Et volà ce que m’écrit Michel Peiry dont je conserve l’orthographe : « Monsieur, Du fond de ma cellule d’isolement, j’ai attendu que vous soyez rentré de vos vacances du Cap-d’Agde pour vous écrire ce petit mot. Cela concerne votre journal que vous venez de publier et dont je viens d’en terminé lecture. Je ne sais qui est ce brave Isidore, car personnellement je n’ai aucun souvenir d’une personne pratiquant la spéléologie et portant un nom si inoubliable. Je peux présumer que c’est un nom d’emprunt. Vous vous dite que c’est un homme mort. Quelle définition en donné vous exactement ? Car c’est comme vous (voir page 21) que je me réveille. Le premier bonheur du jour c’est le soleil qui nou l’offre, ensuite on peut en rencontrer d’autres sur les chemins de la nécessité et du hasard. Et parfois, certain jours, cela peut être le contraire.
Quant au reste de vos écrits, je ne désire pas m’y étendre, vous laissant à vos propres idées, cela devant assurément vous rassurer. Permettez-moi de terminer par cette petite phrase que j’aime beaucoup.
« Lorsque nous tirons orgueil de notre ignorance, nous essayons d’éviter le traumatisme d’une inculture cachée ».

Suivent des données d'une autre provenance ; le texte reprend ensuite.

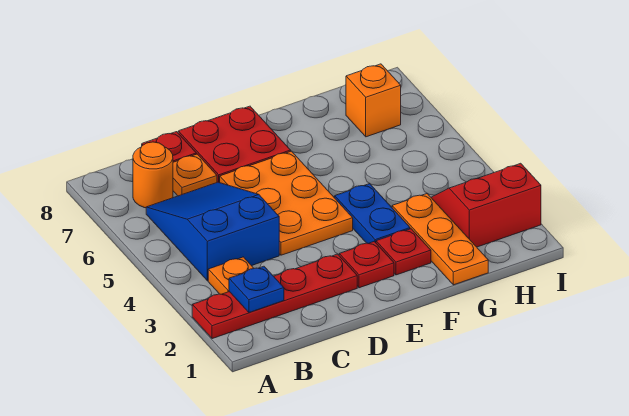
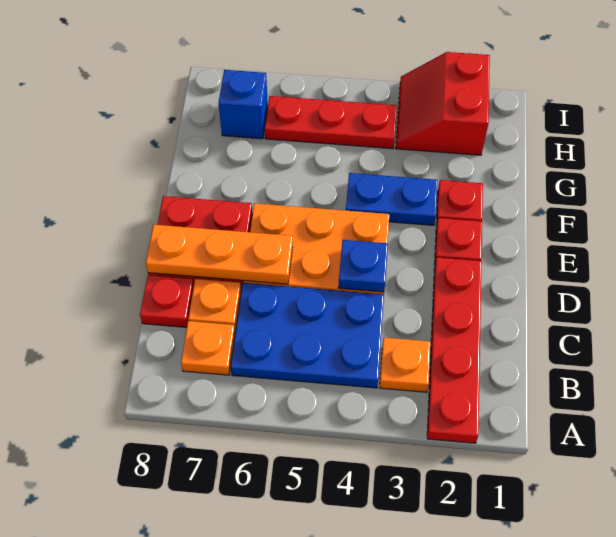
blue plate B2 level 2 -> blue plate D4 level 2
blue slope B4:C6 level 1 top 4 -> blue plate B4:C6 level 1
orange round brick B7 level 1 -> orange plate B7 level 1
orange plate G1:G3 level 1 -> orange plate D6:D8 level 2
none -> red plate H4:H6 level 1
orange brick H7 level 1 -> blue brick H7 level 1

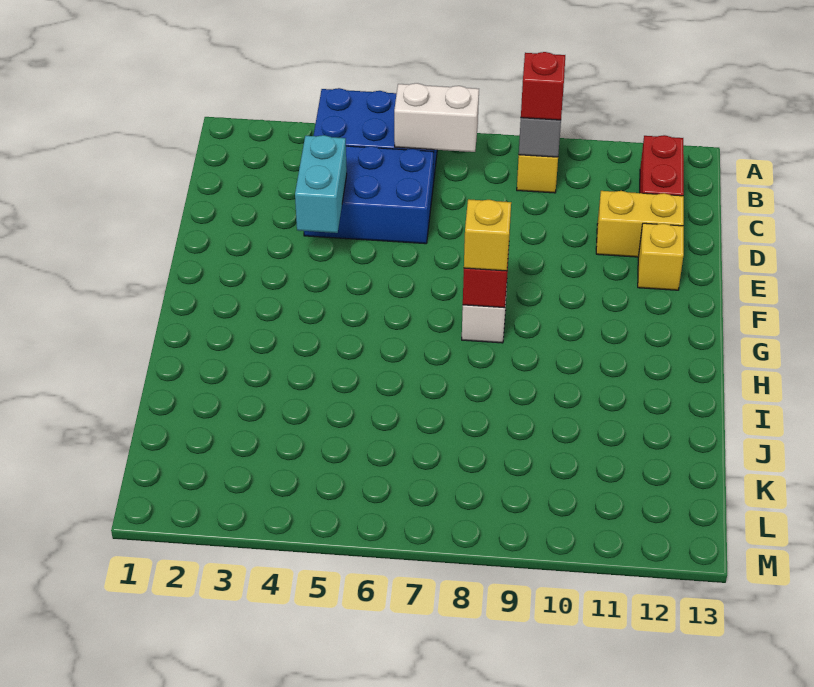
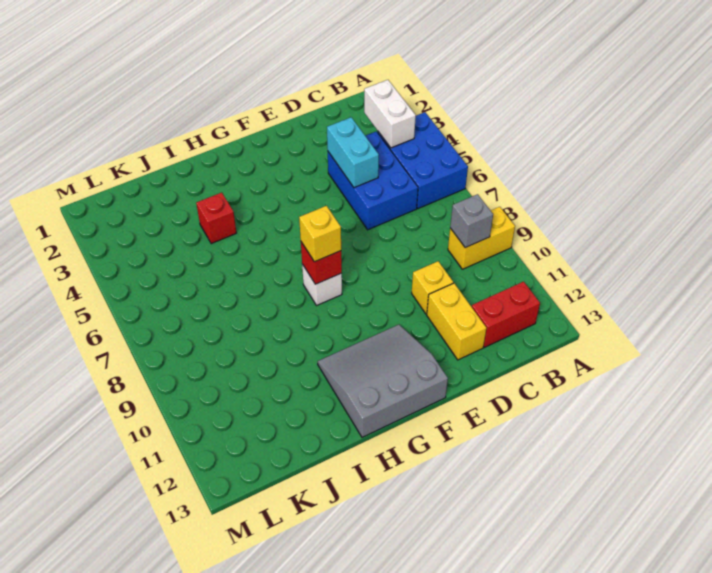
white brick B6:B7 level 2 -> white brick B3:B4 level 2
red brick B9 level 3 -> red brick I4 level 1
cyan brick D4:E4 level 2 -> cyan brick D4:D5 level 2
yellow brick E12 level 1 -> yellow brick D10 level 1
none -> grey slope F11:H13 level 1 top 13

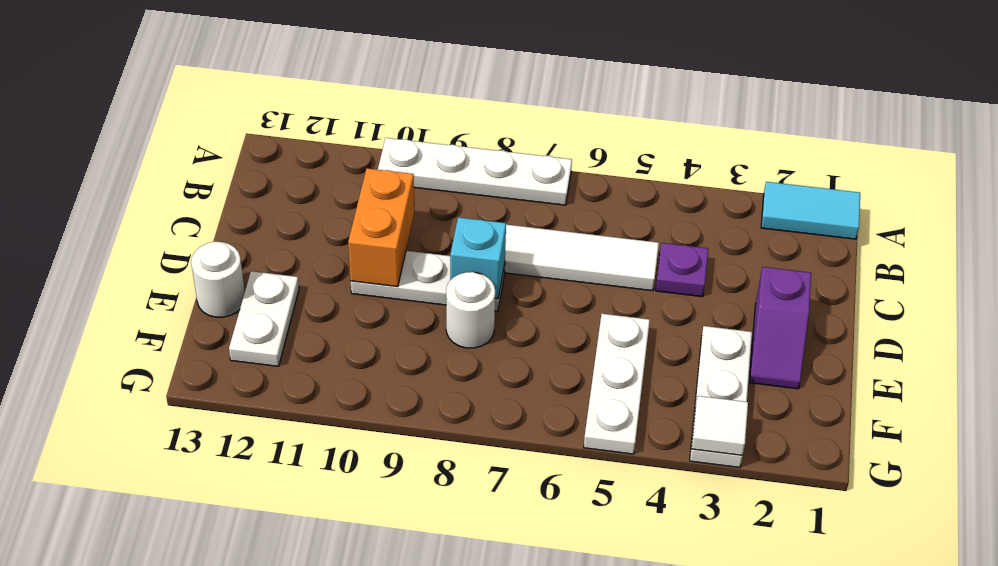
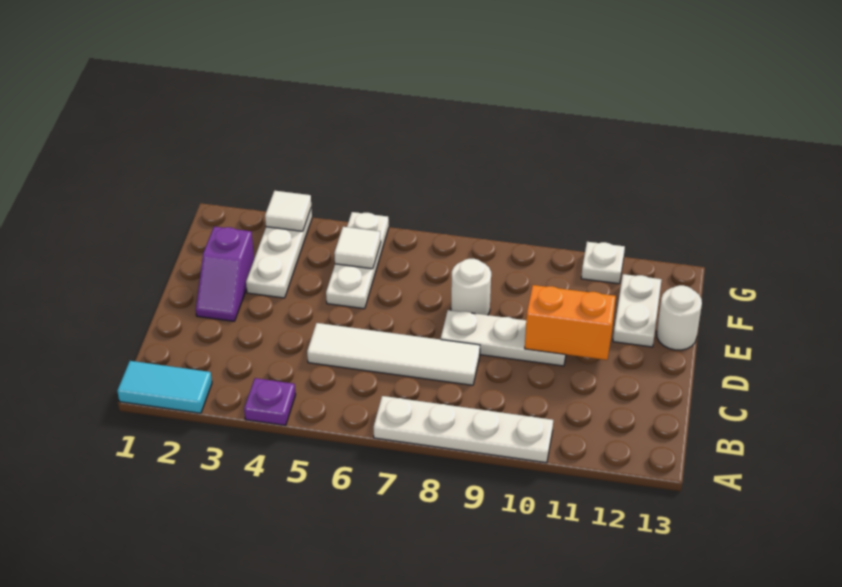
purple plate C4 level 1 -> purple plate A4 level 1
orange brick C10:D10 level 2 -> orange brick D10:D11 level 2
purple slope D2:E2 level 1 top D -> purple slope D2:E2 level 1 top E
cyan brick D8 level 2 -> none
none -> white tile F5 level 2
none -> white plate G11 level 1

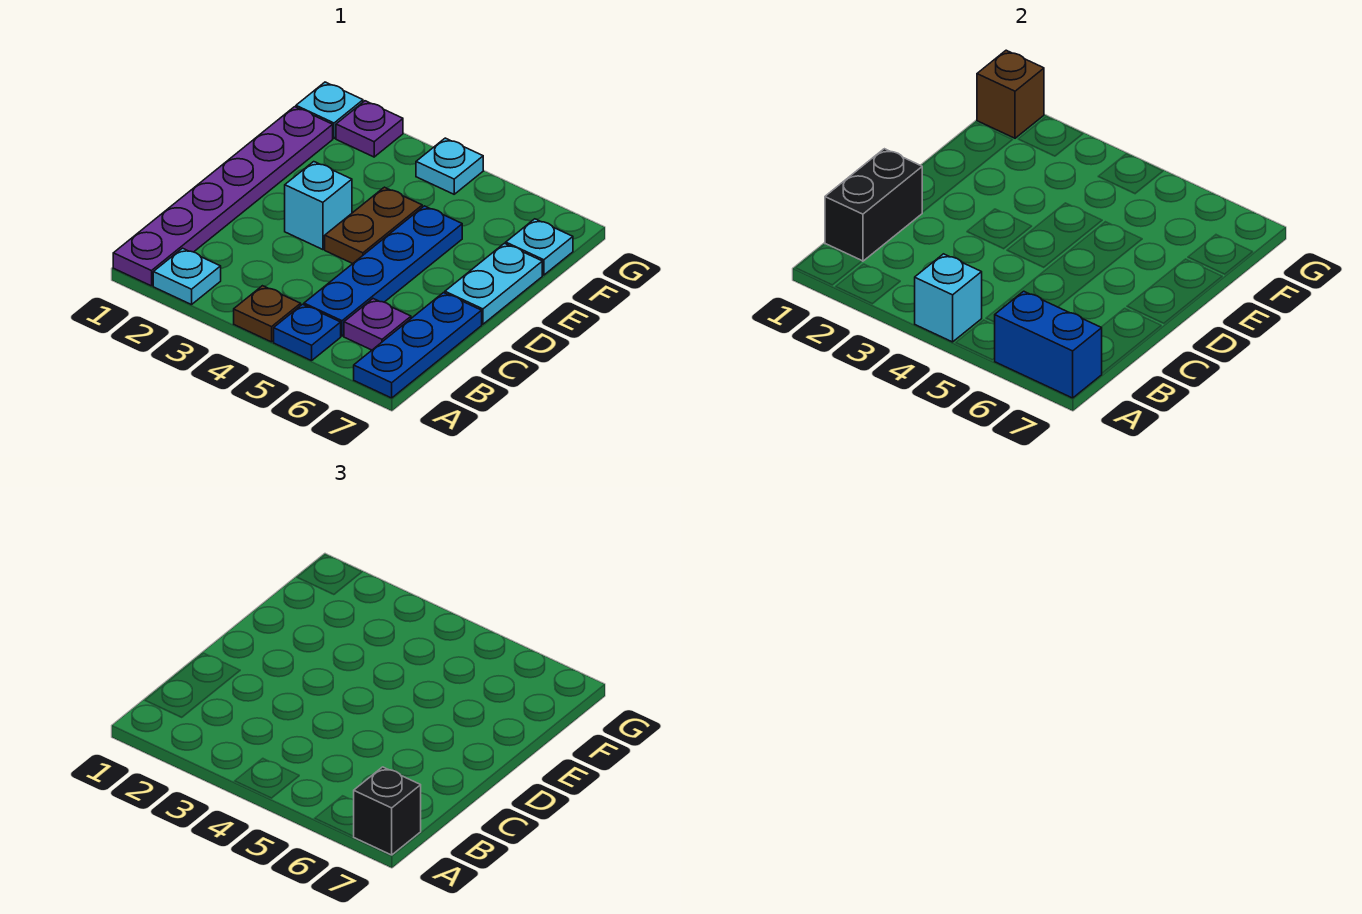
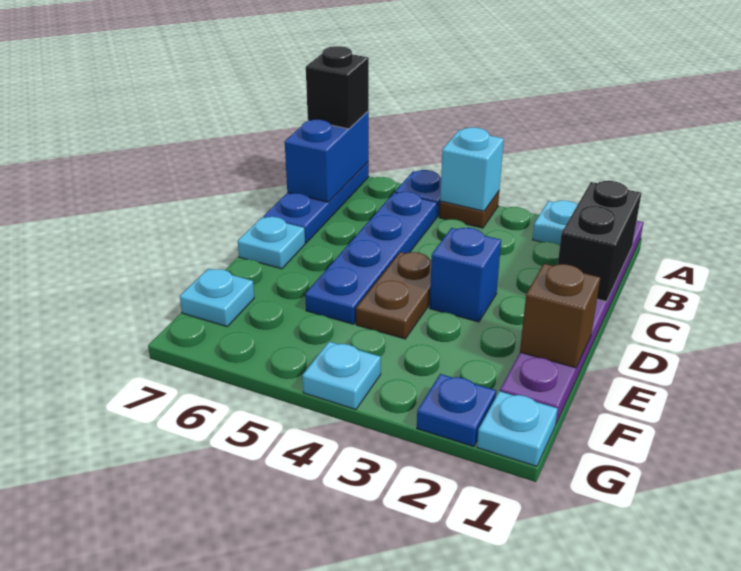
blue brick A6:A7 level 2 -> blue brick A7:B7 level 2
purple plate B6 level 1 -> none
cyan brick D3 level 1 -> blue brick D3 level 1
cyan plate D7:E7 level 1 -> cyan plate D7 level 1
brown brick G1 level 2 -> brown brick E1 level 2
purple plate G2 level 1 -> blue plate G2 level 1

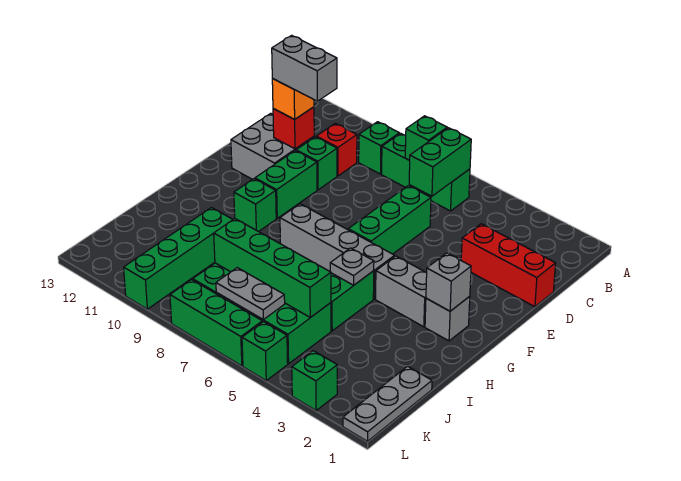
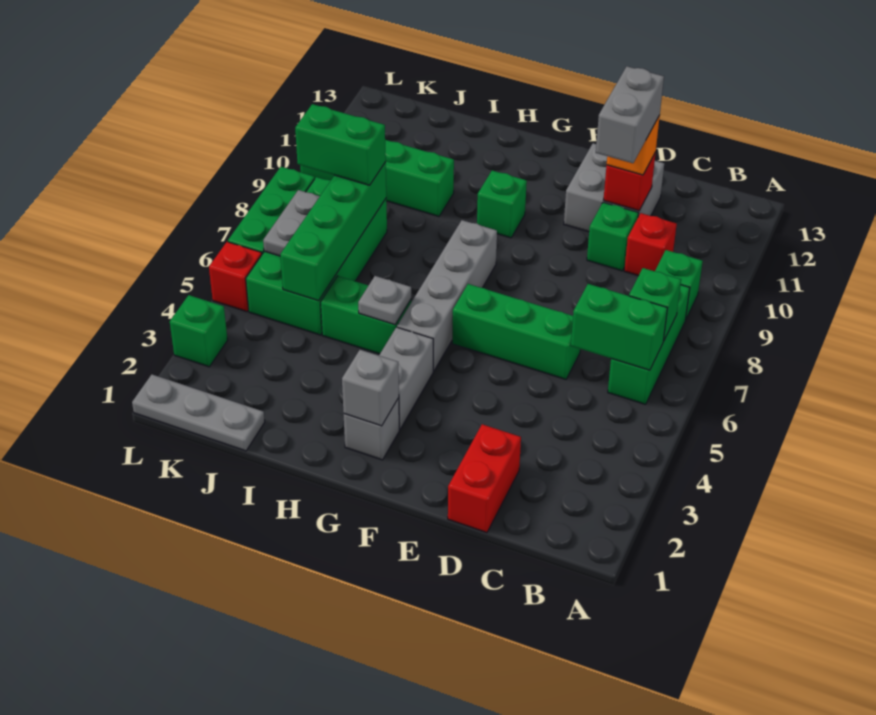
red brick D1:D3 level 1 -> red brick D1:D2 level 1
green brick E10:F10 level 1 -> green brick J8:K8 level 3
green brick L5 level 1 -> red brick L5 level 1

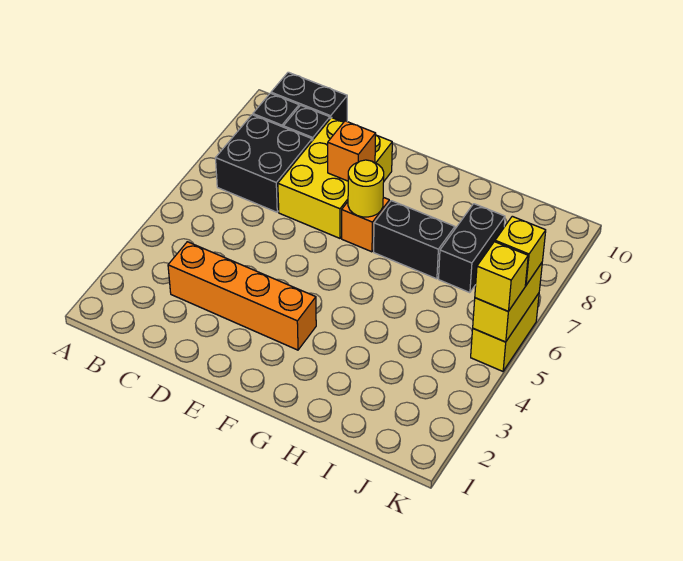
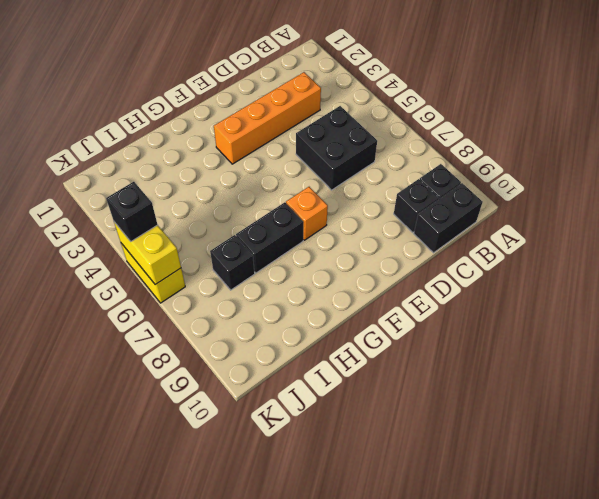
black brick B7:C8 level 1 -> black brick C5:D6 level 1
yellow brick D7:E9 level 1 -> none
orange brick E8 level 2 -> none
yellow round brick F7 level 2 -> none
black brick I7:I8 level 1 -> black brick I7 level 1
yellow brick K5 level 3 -> black brick K5 level 3
yellow brick K6 level 3 -> none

En vous souhaitant une bonne retraite, veuillez agréer, Monsieur, mes respectueuses salutations ».
La lettre, tapée à la machine, n’est pas signée ; je n’exclus pas un faux mais il me semble qu’elle sonne vrai. Le passage de la page 21 de Chemins de traverse auquel Michel Peiry. fait allusion est celui-ci : « De la joie. - Il y a en moi une joie que rien ne peut altérer : telle est ma vérité première et dernière, ma lumière dans les ténèbres. C’est dans cette pensée, qui est plutôt un sentiment, une sensation diffuse et précise à la fois, que je me réveille tous les matins. »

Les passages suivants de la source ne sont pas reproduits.